Date: | October 15, 2008 / year-entry #340 |
Tags: | tipssupport |
Orig Link: | https://blogs.msdn.microsoft.com/oldnewthing/20081015-00/?p=20563 |
Comments: | 8 |
Summary: | As a follow-up to my tip on speeding up connecting via RAS and a SmartCard, I've been told that another trick you can do is to disable your wireless networking card before initiating the VPN connection. Wireless networking cards are a huge attack surface, and the VPN software spends a lot of time trying to... |
As a follow-up to my tip on speeding up connecting via RAS and a SmartCard, I've been told that another trick you can do is to disable your wireless networking card before initiating the VPN connection. Wireless networking cards are a huge attack surface, and the VPN software spends a lot of time trying to secure it. I don't have a wireless networking card on the machine I use at home to connect to the work network, so I haven't tried it, but who knows, maybe it'll work for you. |
Comments (8)
Comments are closed. |
Sounds very vague. Perhaps you could get your source to elaborate?

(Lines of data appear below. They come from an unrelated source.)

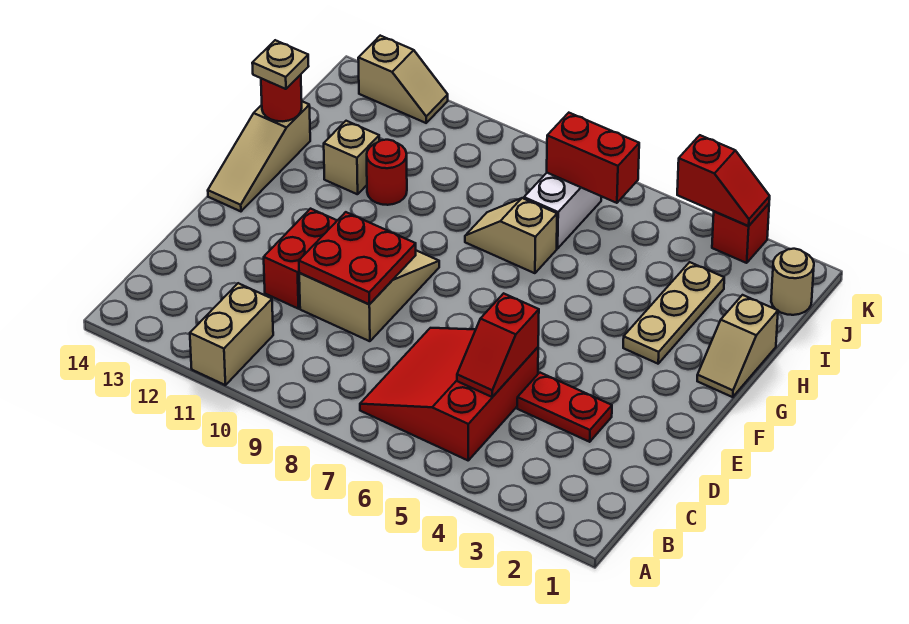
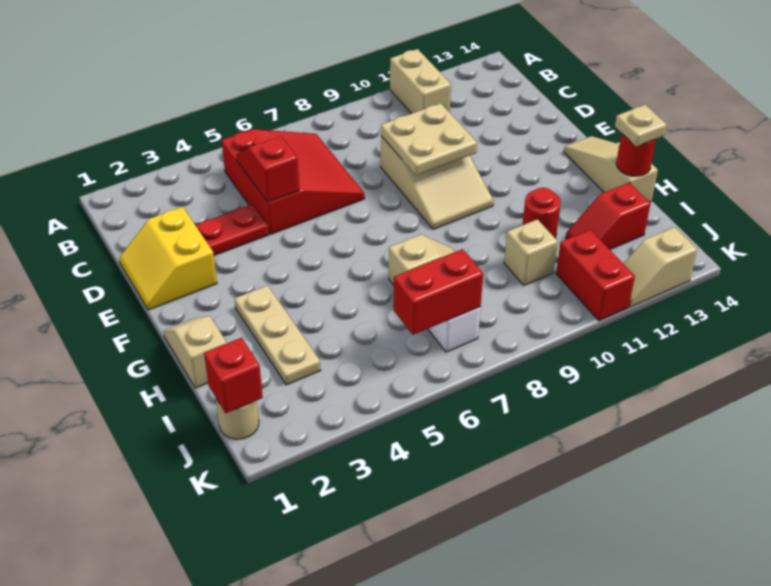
none -> yellow slope D1:E2 level 1 top 2
red plate D9:E10 level 2 -> tan plate D9:E10 level 2
red brick D11:E11 level 1 -> red brick J11:K11 level 1
tan brick H12 level 1 -> tan brick I10 level 1
red brick K3 level 1 -> red brick J1 level 2
red slope K3:K4 level 2 top 4 -> red slope I12:I13 level 1 top 13

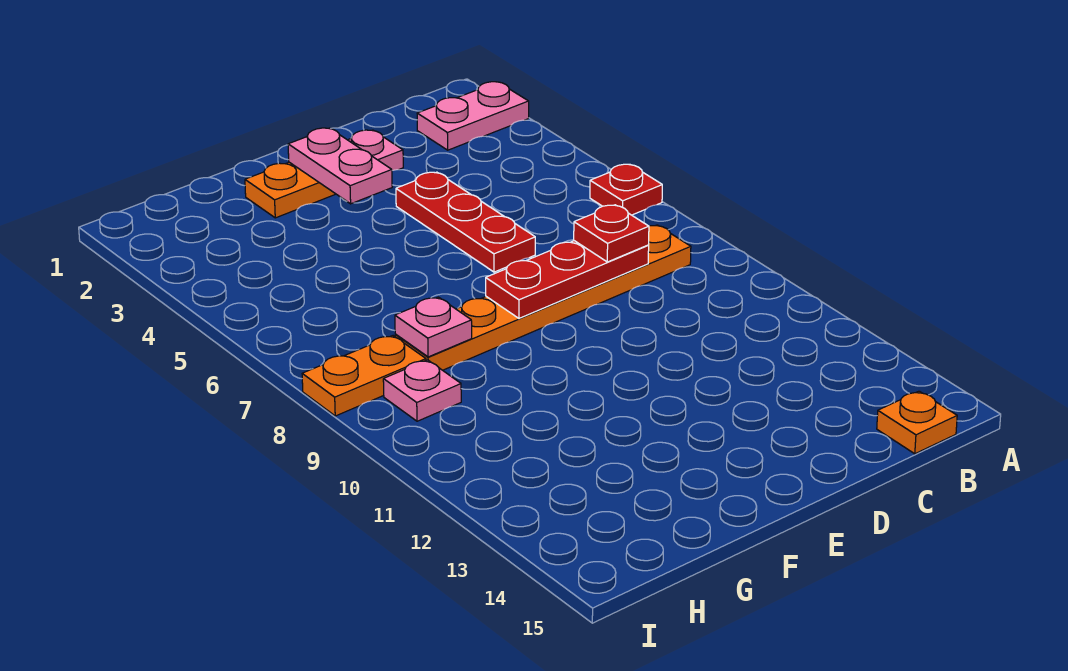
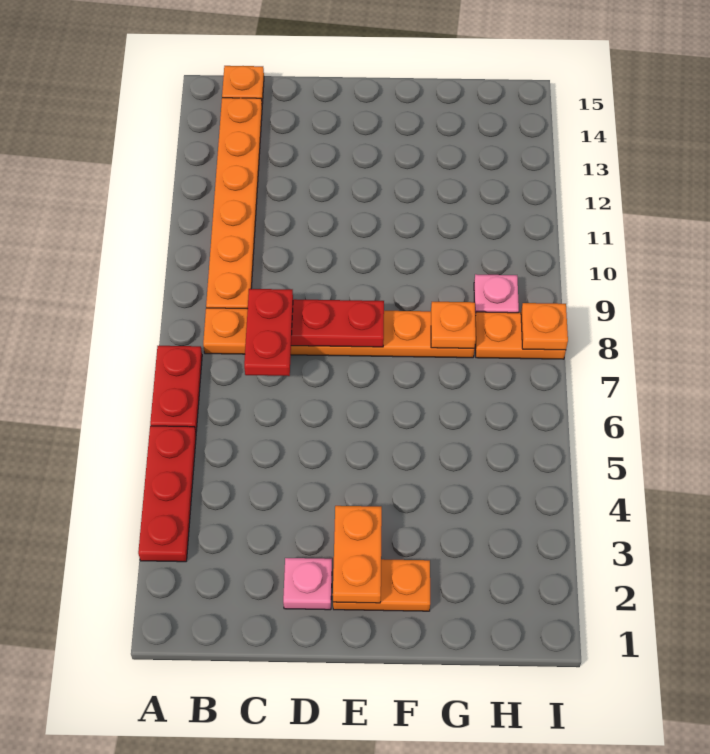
pink plate A2:B2 level 1 -> none
red plate A6 level 1 -> red plate A6:A7 level 1
none -> orange plate B9:B14 level 1
red plate C8 level 3 -> red plate C7:C8 level 3
red plate D4:D6 level 1 -> red plate A3:A5 level 1
pink plate E2:E3 level 2 -> orange plate E2:E3 level 2
pink plate G8 level 2 -> orange plate G8 level 2
none -> orange plate I8 level 2

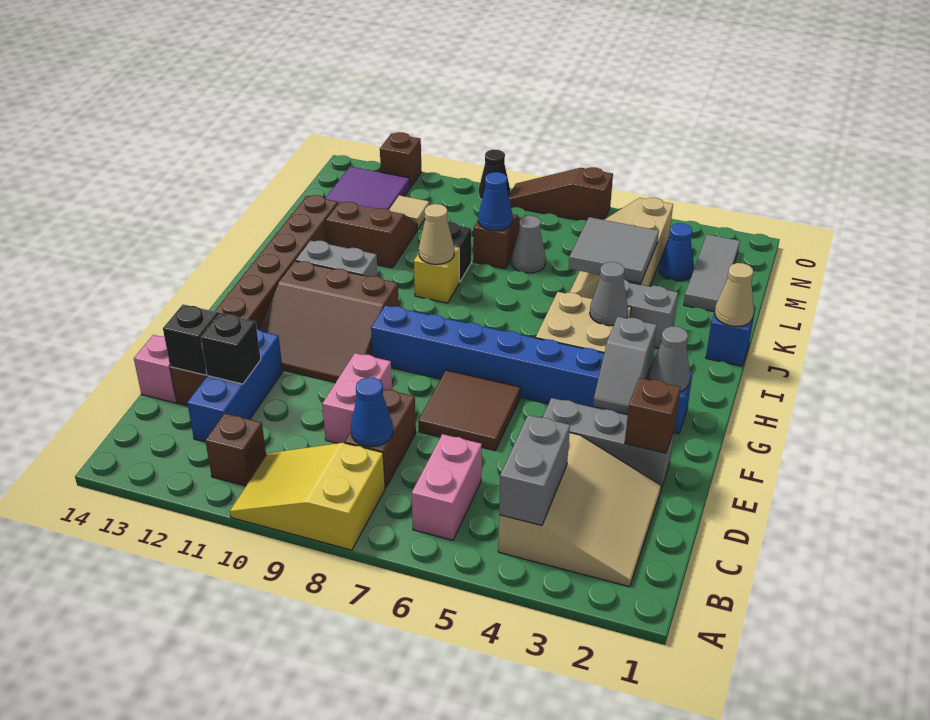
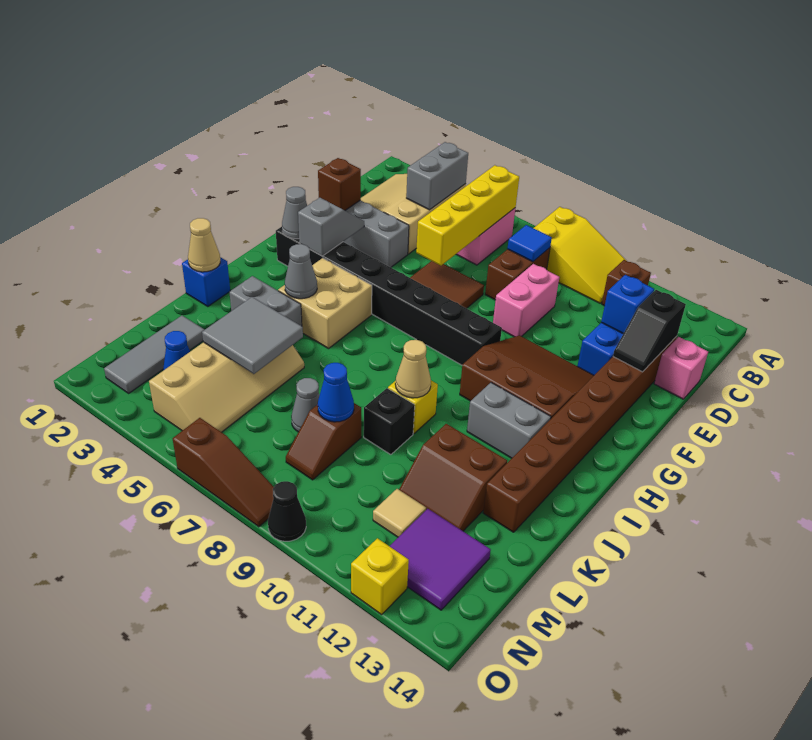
none -> yellow brick B6:E6 level 2
blue cone C8 level 2 -> blue tile C8 level 2
black brick D12 level 2 -> blue brick D12 level 2
blue brick G2:G9 level 1 -> black brick G2:G9 level 1
brown brick O12 level 1 -> yellow brick O12 level 1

My VPN software (OpenVPN) doesn’t touch any wifi hardware when connecting, other than actually using the card to connect.
A disconnected wifi card surely has no greater attack surface than a disconnected wired NIC?

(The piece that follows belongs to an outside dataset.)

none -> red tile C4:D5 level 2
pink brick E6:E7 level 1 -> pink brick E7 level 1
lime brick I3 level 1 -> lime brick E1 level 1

Indeed, it sounds strange to me too. The VPN software might indeed have to jump through a dozen hoops to secure the wireless connection. But I really doubt it is continuously spending CPU time to ignore the wireless connection.
I’d love to know what it’s "securing" too. Perhaps run procmon while connecting, and post a little comment here?
What if I access the VPN with my wireless connection?
Tom: don’t trust OpenVPN over wireless connections, a thousand times so if you are using redirect-gateway. If the wireless connection goes down and then back up, its "real" routes pushed by the DHCP server will override the OpenVPN routes. I discovered this the hard way
Hyperion: You can try the OpenVPN option that uses route.exe to set routes instead of using the normal API calls. I think those are persistent…
Yes, but OpenVPN is no "solution", it’s just an excellent excellent tool/product.
Microsoft definitively uses such bogus software that checks whether your handbrake is on äh I mean, whether your virus scammer äh scanner is running and whether windows update is on, etc…
From a security perpective this is *always* rubbish because you easily can and should fool that software and waive it with an "all is okay" packet.
Sadly there is MUCH too less informationen about sending fake status reports to such "solutions".
Of course it’s also a matter of policy or termination
(unless you don’t disassemble your laptop or have the admin passwort and there is no virtualization or trusted computing involved)
Christian: I think I agree.
Yesterday I struggled with Vista’s built in zip-support. It refused to unzip .js files, so I removed the script host association for those files. Then it refused to unzip files that had no extension… I was lost for words. I usually unzip using the command line, but this time I needed to avoid one directory in particular and the visual approach seemed easier.
Then I needed to send a .js file to a MSN contact and was told I had no virus scanner installed. WTF? I told it to use C:nonsense.exe as its scanner, and the upload went well. However, that screwed up my downloads of course, since c:nonsense.exe does not actually exist.
Pre-emptive Raymond snarky comment: Yes, I realise you are not to blame, wrong team and all… I still would like to point out that most security software is overkill and just an annoyance to advanced users.